Neither of these provisions reflects the wishes or needs of the American people.  The most important issue on their minds is jobs.  Let me say it again – jobs, jobs and jobs.  But, despite the call for policies that can create a better climate for job creation, Congress has enacted policies that make this harder. 

H.R. 4 will accomplish three goals.  First, the legislation repeals the expanded 1099 reporting requirements on small businesses.  Second, it repeals the new 1099 reporting requirements for rental property.  Third, it protects taxpayers by recovering overpayments of taxpayer-funded government subsidies.

What that means – and I know we are going to hear a lot about it from the other side today – is that if this bill passes, anyone earning more than 400 percent of poverty (nearly $95,000 for a family of four in 2014), and who is ineligible for the Exchange subsidies under the 2010 health law in the first place, will now be required to pay back all – not just some – of the improper payments.  I’d like to note that this is the same level Democrats used in the original law enacted last March.

And for those earning less than 400 percent of poverty, the level of repayment for those overpayments is also increased.  This is similar to the path taken by Democrats in December when they adjusted the repayment amounts as a way to finance the “Doc-fix.”

Now, I noticed yesterday that there was a lot of huffing and puffing on the Floor about alleged tax increases in H.R. 4.  I want to be sure that I clear up any confusion on that point.  The Joint Committee on Taxation says in its score that in addition to a $20 billion spending cut, there is a $5 billion increase in revenue to the government from this one provision.  But that doesn’t mean people are necessarily paying more in taxes.  How is that possible? 

Simple. 

According to the non-partisan Joint Committee on Taxation, under the better enforcement rules of H.R. 4, there will be some people who decide not to buy coverage through the health insurance Exchange because it’s no longer as attractive to accept a taxpayer-funded subsidy that they are not eligible for now that they would be required to pay a larger share, or in some cases all, of it back under H.R. 4. 

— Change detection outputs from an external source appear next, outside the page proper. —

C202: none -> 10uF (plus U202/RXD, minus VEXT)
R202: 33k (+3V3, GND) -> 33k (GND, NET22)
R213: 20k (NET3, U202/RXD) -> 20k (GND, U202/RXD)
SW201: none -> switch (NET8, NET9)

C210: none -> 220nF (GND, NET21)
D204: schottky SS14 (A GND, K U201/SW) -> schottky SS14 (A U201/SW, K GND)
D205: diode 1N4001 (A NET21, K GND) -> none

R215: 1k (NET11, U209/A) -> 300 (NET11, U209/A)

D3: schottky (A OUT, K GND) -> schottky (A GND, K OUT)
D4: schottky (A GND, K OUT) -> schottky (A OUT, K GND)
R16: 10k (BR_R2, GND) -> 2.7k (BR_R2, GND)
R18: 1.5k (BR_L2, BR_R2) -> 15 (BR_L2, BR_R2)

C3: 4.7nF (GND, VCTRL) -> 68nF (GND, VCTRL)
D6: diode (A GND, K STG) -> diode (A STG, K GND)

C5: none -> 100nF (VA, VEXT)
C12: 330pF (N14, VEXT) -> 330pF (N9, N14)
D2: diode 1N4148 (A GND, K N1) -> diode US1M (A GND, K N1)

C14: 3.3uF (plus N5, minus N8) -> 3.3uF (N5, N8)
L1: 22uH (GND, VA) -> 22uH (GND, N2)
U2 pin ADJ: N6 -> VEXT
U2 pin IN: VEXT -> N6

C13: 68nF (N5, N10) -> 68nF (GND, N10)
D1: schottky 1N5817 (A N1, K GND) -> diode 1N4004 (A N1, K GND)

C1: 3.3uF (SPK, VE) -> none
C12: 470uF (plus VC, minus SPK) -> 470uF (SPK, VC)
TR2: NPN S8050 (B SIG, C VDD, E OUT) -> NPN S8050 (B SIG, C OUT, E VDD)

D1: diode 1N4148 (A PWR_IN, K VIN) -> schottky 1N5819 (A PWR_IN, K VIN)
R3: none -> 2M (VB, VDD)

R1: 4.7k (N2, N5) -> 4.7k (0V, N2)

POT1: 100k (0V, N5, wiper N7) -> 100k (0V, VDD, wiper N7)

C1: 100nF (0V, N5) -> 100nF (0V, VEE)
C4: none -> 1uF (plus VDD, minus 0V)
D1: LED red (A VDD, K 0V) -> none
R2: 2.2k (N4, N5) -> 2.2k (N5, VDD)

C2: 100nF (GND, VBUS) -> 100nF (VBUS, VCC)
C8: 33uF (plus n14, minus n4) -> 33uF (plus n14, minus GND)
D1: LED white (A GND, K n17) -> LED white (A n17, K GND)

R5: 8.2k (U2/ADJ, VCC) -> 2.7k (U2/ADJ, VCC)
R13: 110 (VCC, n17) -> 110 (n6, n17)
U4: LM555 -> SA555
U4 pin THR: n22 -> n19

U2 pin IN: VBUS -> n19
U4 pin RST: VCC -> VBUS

For example, under current law, a household making $105,000 might think it’s worth understating its income – or at least not updating their income information -- in order to receive a $12,000 Exchange subsidy because it would only have to pay back $3,000 if it got caught.  But the household is less likely to do so under H.R. 4 because it would have to pay back the entire subsidy, given that it wasn’t eligible for it in the first place. 

So let’s be clear here.  Voluntarily choosing to not enroll in government health care and thus forgoing the associated tax subsidies that one may not be eligible for might result in more government revenue according to the Joint Tax Committee, but it is NOT a tax increase.

H.R. 4 is endorsed by more than 225 organizations including:  The American Farm Bureau, the U.S. Chamber of Commerce, the American Osteopathic Association and Americans for Tax Reform.  Grover Norquist of ATR wrote he was especially pleased about the repeal of the 1099 rental provisions – and that the bill is “a net tax cut.”  

That’s because, despite the claims to the contrary, H.R. 4 reduces federal spending by nearly $20 billion over the next 10 years.  It also reduces the deficit by $166 million over that same time.  That’s probably why the bill is supported by Americans for Prosperity and the National Taxpayers Union, too.   And at this time I’d like to request unanimous consent that the list of supporting groups be entered into the record.

Today we have the opportunity to come together and advance a bill that is a win for small businesses, families and taxpayers across America.  Cast a yes vote for H.R. 4 and give them that win.